Eating words

Snowdrop (he loves them) came down to visit last week. He is very good at finding new places while I get thoroughly restive and fear getting it all wrong. The French wine bar had apparently changed hands in six weeks which didn’t seem to me to augur well so I emailed and said I couldn’t think.. and did he mind.. and we’d find somewhere. Snowdrop is a lecturer, esteemed by his students (as a matter of record) as well as me for the same reasons: you can tell him anything. So we ambled off in the late autumn sunshine and found a small long established French restaurant called Mon Plaisir where we had a bottle of rose, the palest pink verging into straw, and heavenly food.   As I came back from the loo, I heard Madame’s voice checking “Had we really enjoyed it ?” and Snowdrop reassuring and as I came up, I asked why, had there been a problem ?   “Oh. You know, TripAdvisor” she said wearily. “We’re too slow, it’s too dark …” Snowdrop and I stared at her and reiterated – the ambiance, the setting and the food had been everything we wanted: if customers wanted hard light, in and out in ten minutes – they should buy fast food. Heaven knows, there are outlets enough.

I have friends who live out of TripAdvisor and make it work for them. It would just never occur to me. For every good turn, I fear there is a bad one and this reminds me that, usually in audiences, there was someone dying to be miserable, who disapproved or just got off on being objectionable. If you were lucky, you could feel them – the atmosphere changed in their corner, and you were wary of them from the time that you began to speak.   But sometimes you’d have to face somebody who truly disliked you. What were they doing there- symbolically slaying me – the enactment of my lifelong nightmare of being stabbed in a crowd? (I wonder, did I “send” that message to them or did they “send” it to me?)

Overall, I relished public speaking because it was a real test – no kindly camera man to light you flatteringly or chose the best angle: no merciful scissors to cut out the bit you wish you hadn’t said: no way of knowing till it was over what clothes or which mannerisms don’t work. Sincerity won’t always carry you through – you need head as well as heart. (See my favourite quote from Hilary Mantel: “You don’t get on by being original. You don’t get on by being bright. You don’t get on by being strong. You get on by being a subtle crook.” This doesn’t mean you lie – it means you choose your words. )   The audience, any audience, is the nearest I get to a big cat.   The colours and shape are beautiful but it is strong enough to obliterate you. With pain and the swipe of a powerful claw.

Being beastly when you can’t be seen or traced plays into the worst of people.   Hence the trolls, but before you get to them, there are lots of people who just love being disagreeable.   God knows, I can complain with the best of them but there is nothing more ageing than a permanently resentful expression.   And if individually prepared French food isn’t for you, go grab your Korean Street food and be fast and trendy. (I may consider Korean cuisine when Donald Trump has been dropped on the President of North Korea, thus dealing with the proverbial two birds with one stone.)

I can’t help thinking that the wish to avoid disappointment only leads deeper into disillusion.

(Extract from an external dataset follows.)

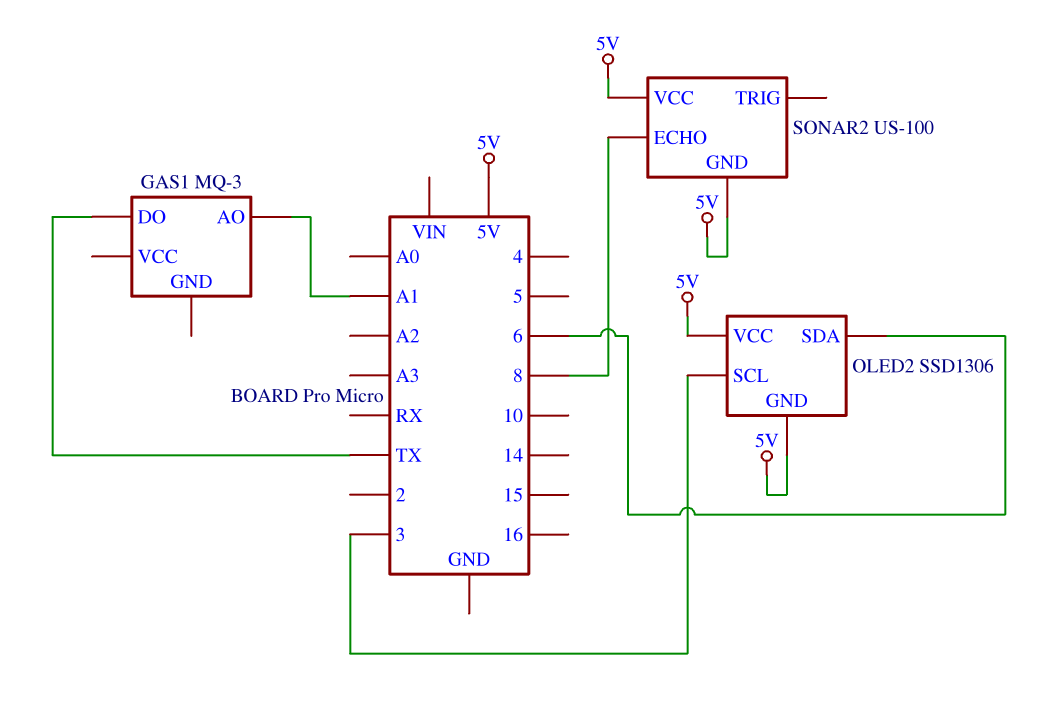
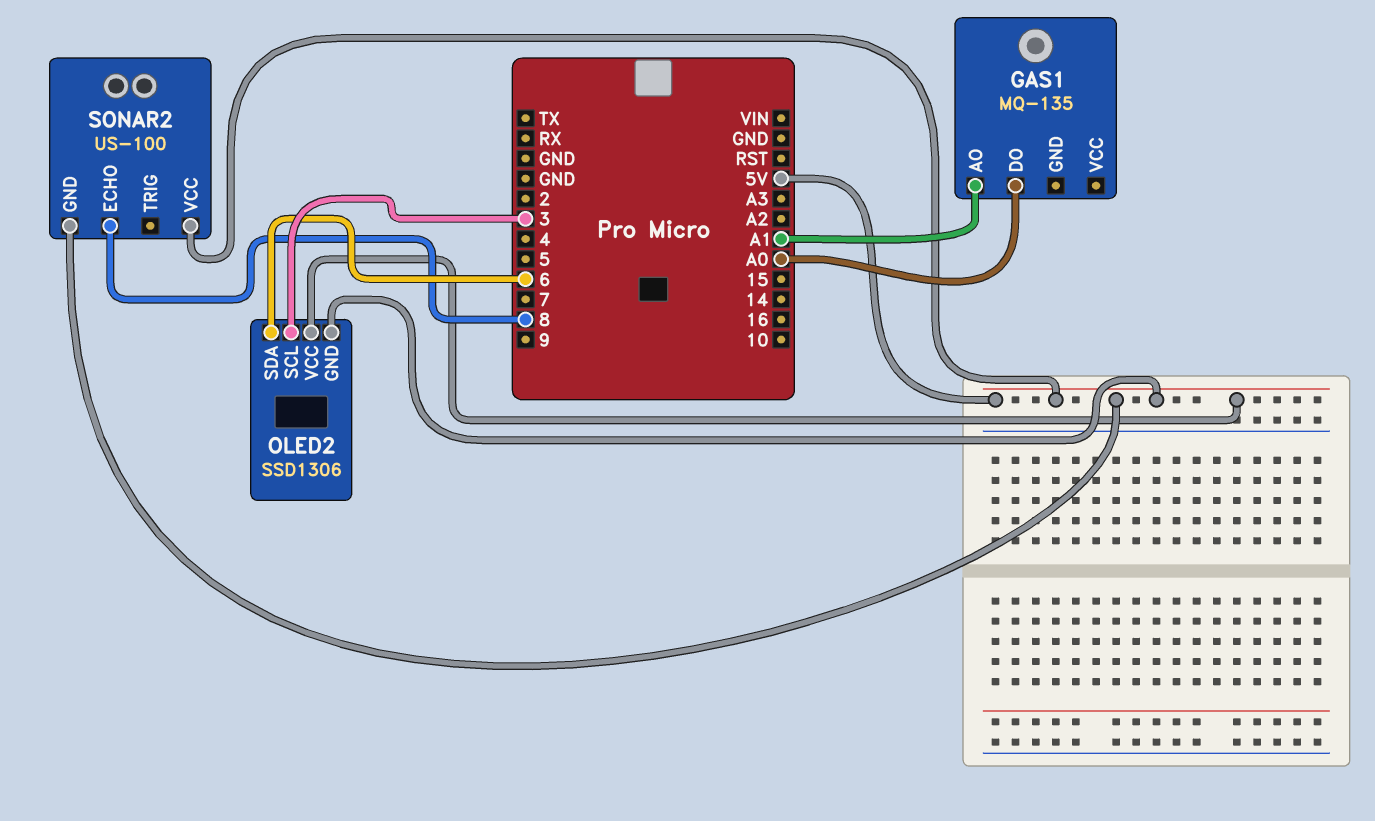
GAS1: MQ-3 -> MQ-135
GAS1 pin DO: TX -> A0

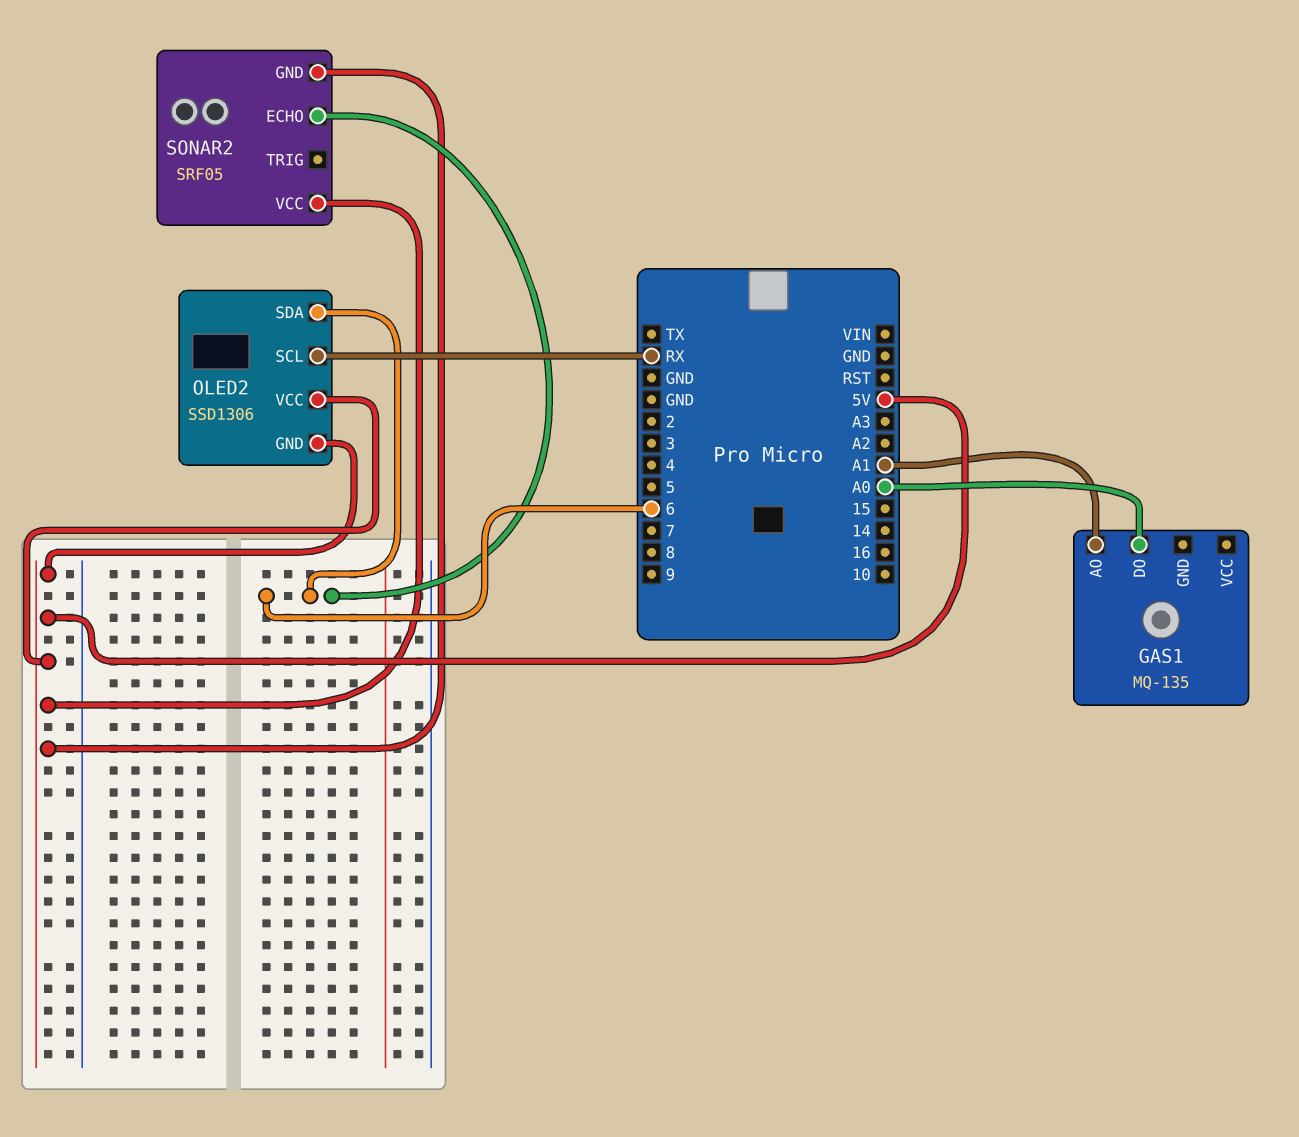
OLED2 pin SCL: 3 -> RX
SONAR2: US-100 -> SRF05
SONAR2 pin ECHO: 8 -> 6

Do you think that the people who inveigh against this restaurant and that theatre, this performer and that concert, and who do it over the electronic devices so that they cannot be identified or not without effort – do you think they are equally enthusiastic when they do enjoy their food, their entertainment, their uber driver, their Airbnb? Somehow, I doubt it.   And I wonder too is praise as loud as condemnation?  

 

Mon Plaisir 19/21 Monmouth Street  London WC2H 9DD

One response to “Eating words

  1. Oh, I agree with you Anna so much. The world seems filled with people who just downright have a bleak outlook, damping my own enthusiasms. I’m very choosy who I associate with because of that. Even with friends I sometimes wonder where is your sense of wonder? Where is your sense of awe? I take my cue from some very young children, delighting in their wonder and awe. I hope I can hold on to those senses as I grow older, finding them in nature and weather, storms and sunny days alike. I wish more people could recall what it was like to be a young child. It’s a bulwark against the troubles of the world.